If voice-based search becomes capable enough, it could reach a tipping point where it’s easier to just ask the voice assistant for the information you need than to open up the appropriate app and find it the old-fashioned way.
This would be particularly good news for Google because it would play to the company’s strengths. It would essentially be putting search back at the center of the user experience.
Making this kind of smart voice assistant work will require oceans of information. Computer scientists have found that tasks like image and voice recognition work best when they have huge numbers of examples they can use to “train” the algorithms. A smart AI system also needs to know lots of facts about the world so that it can respond to complex queries. Collecting and organizing information has always been one of Google’s strengths — after all, Google’s mission statement is to organize the world’s information.
At the same time, it would downgrade Apple’s big strength — the ability to make elegant, user-friendly devices. If the main way people interact with smartphones is by asking them questions, the particular device will become less important — just as the advent of the web made the difference between PCs and Macs much less important.
Google is also hoping to continue the shift toward more and more user data stored online instead of on users’ local devices. Pixel buyers get unlimited, free storage for their photos and videos. That’s a good selling point for the Pixel, but more importantly, it will mean that Google can offer users access to their content from any device. Google envisions a future where users ask their Google Home smart speaker to put photos from their vacation on the TV. That kind of future would play to Google’s strength — managing massive quantities of data online.

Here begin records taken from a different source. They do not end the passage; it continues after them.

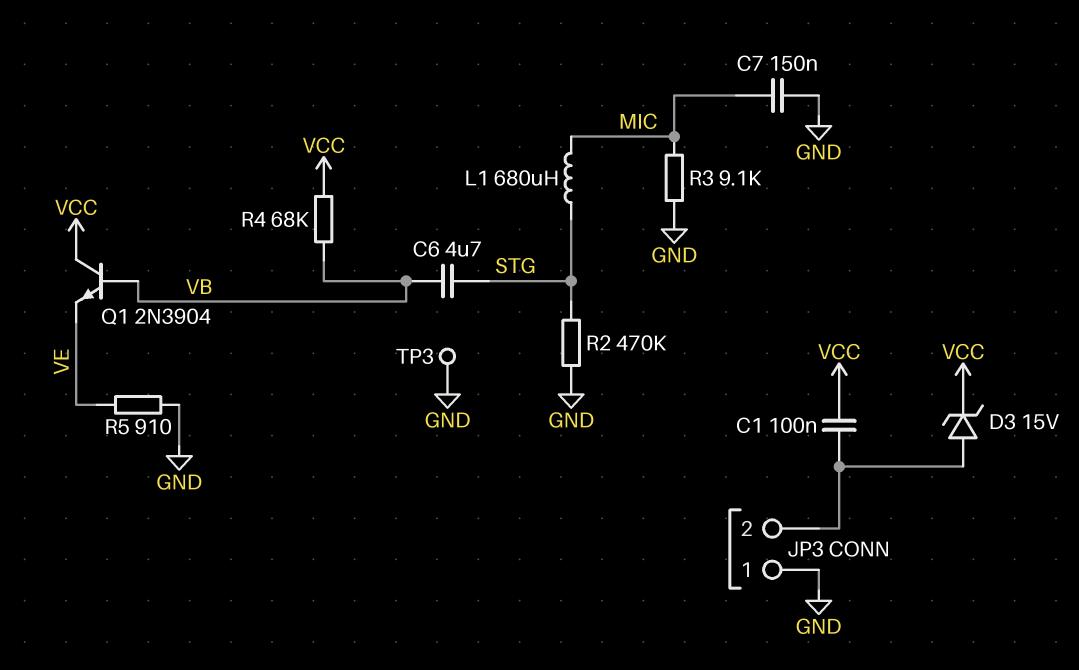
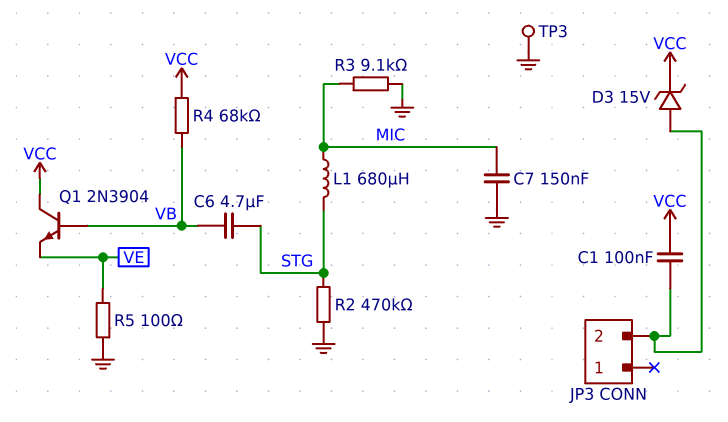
JP3 pin 1: GND -> none
R5: 910 (GND, VE) -> 100 (GND, VE)

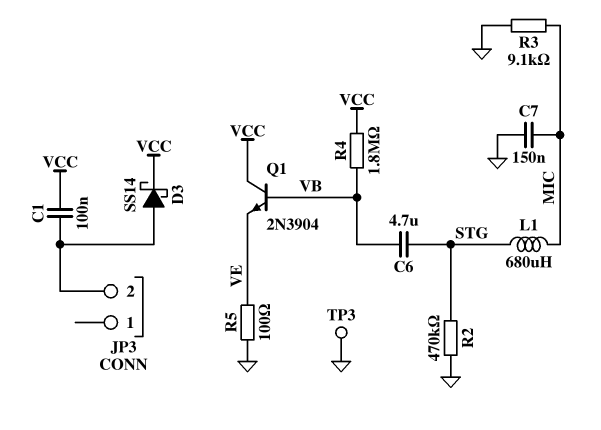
D3: zener 15V (A JP3/2, K VCC) -> schottky SS14 (A JP3/2, K VCC)
R4: 68k (VB, VCC) -> 1.8M (VB, VCC)

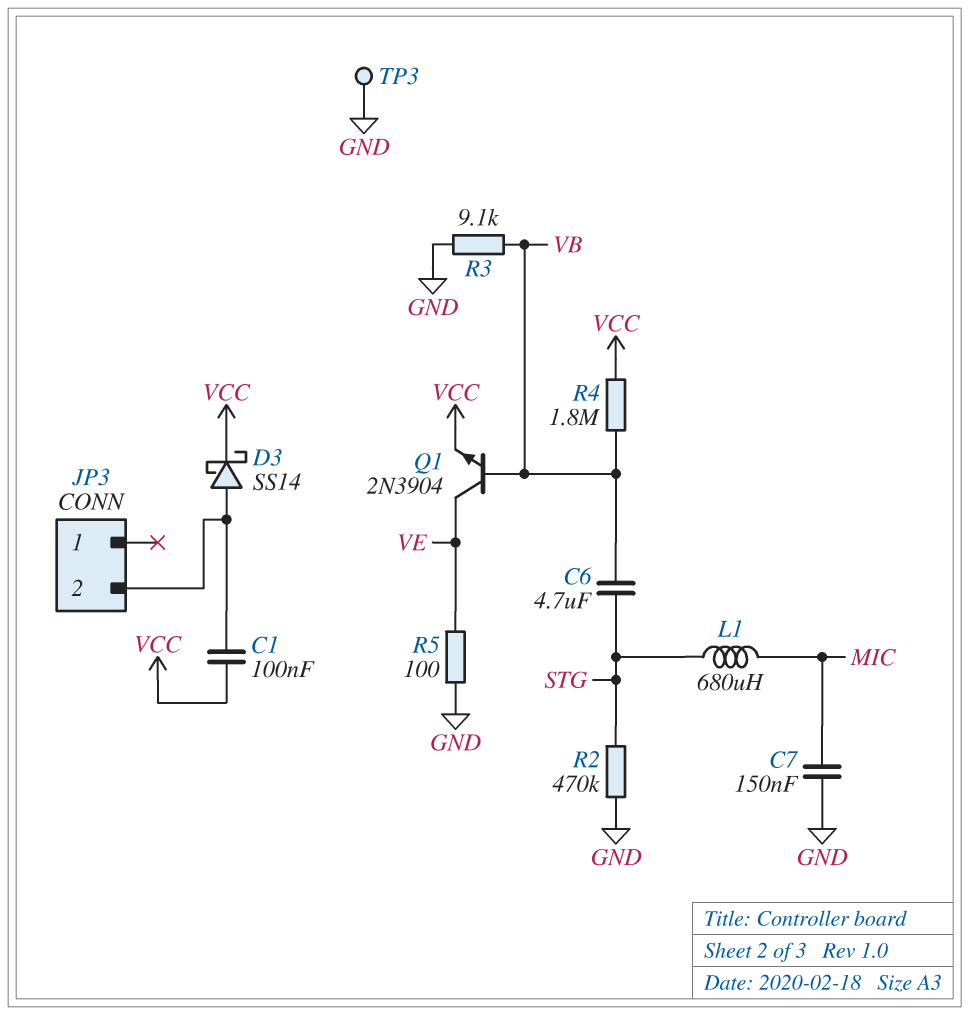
Q1: NPN 2N3904 (B VB, C VCC, E VE) -> NPN 2N3904 (B VB, C VE, E VCC)
R3: 9.1k (GND, MIC) -> 9.1k (GND, VB)

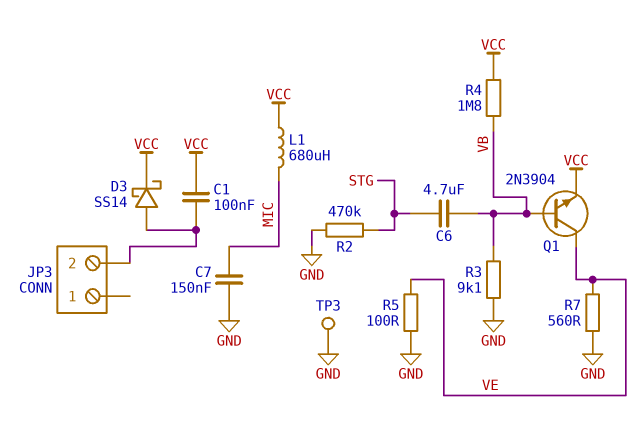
L1: 680uH (MIC, STG) -> 680uH (MIC, VCC)
R7: none -> 560 (GND, VE)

Why AI might not be the secret weapon Google is hoping for
It’s easy to understand why Google would like to essentially make voice-based searches a central part of how people interact with their phones and other devices. But even if Google manages to build a sophisticated voice assistant that can respond to a wide variety of requests, I’m skeptical that will give Google a significant leg up in the smartphone wars.
The canned demos in Google’s presentation were impressive, of course — canned demos usually are. But the question to ask is how much of the time we spend interacting with our smartphones would be improved by a smart voice assistant.
One problem is that talking to your phone isn’t always convenient. There are many social settings — at the office, in line at the grocery store, on the bus — where people around you are likely to be annoyed if you’re constantly barking commands at your phone. In those situations, you’re going to want to discreetly type or scroll your way to the information you’re looking for, so people are still going to care how user-friendly the old-fashioned touch-based interface is.
But more importantly, a lot of the time people spend on their phones — perhaps most of it — just wouldn’t be improved by a personal voice assistant. People spend a ton of time scrolling through posts on Facebook, Twitter, or Instagram, reading text messages, swiping through Tinder profiles, and so forth.
Even with a task like finding photos, scrolling quickly through photo thumbnails will often be an easier way to find photos than trying to describe the photo you’re looking for. Often if you’re looking for an old photo, you don’t remember exactly when it was taken or what was in the photo. It’s helpful to scroll back to roughly the right time, look at a few photos at random, and use that to jog your memory about the context of the photo. This kind of browsing will probably always be faster on an old-fashioned touch-based interface than with voice-based queries.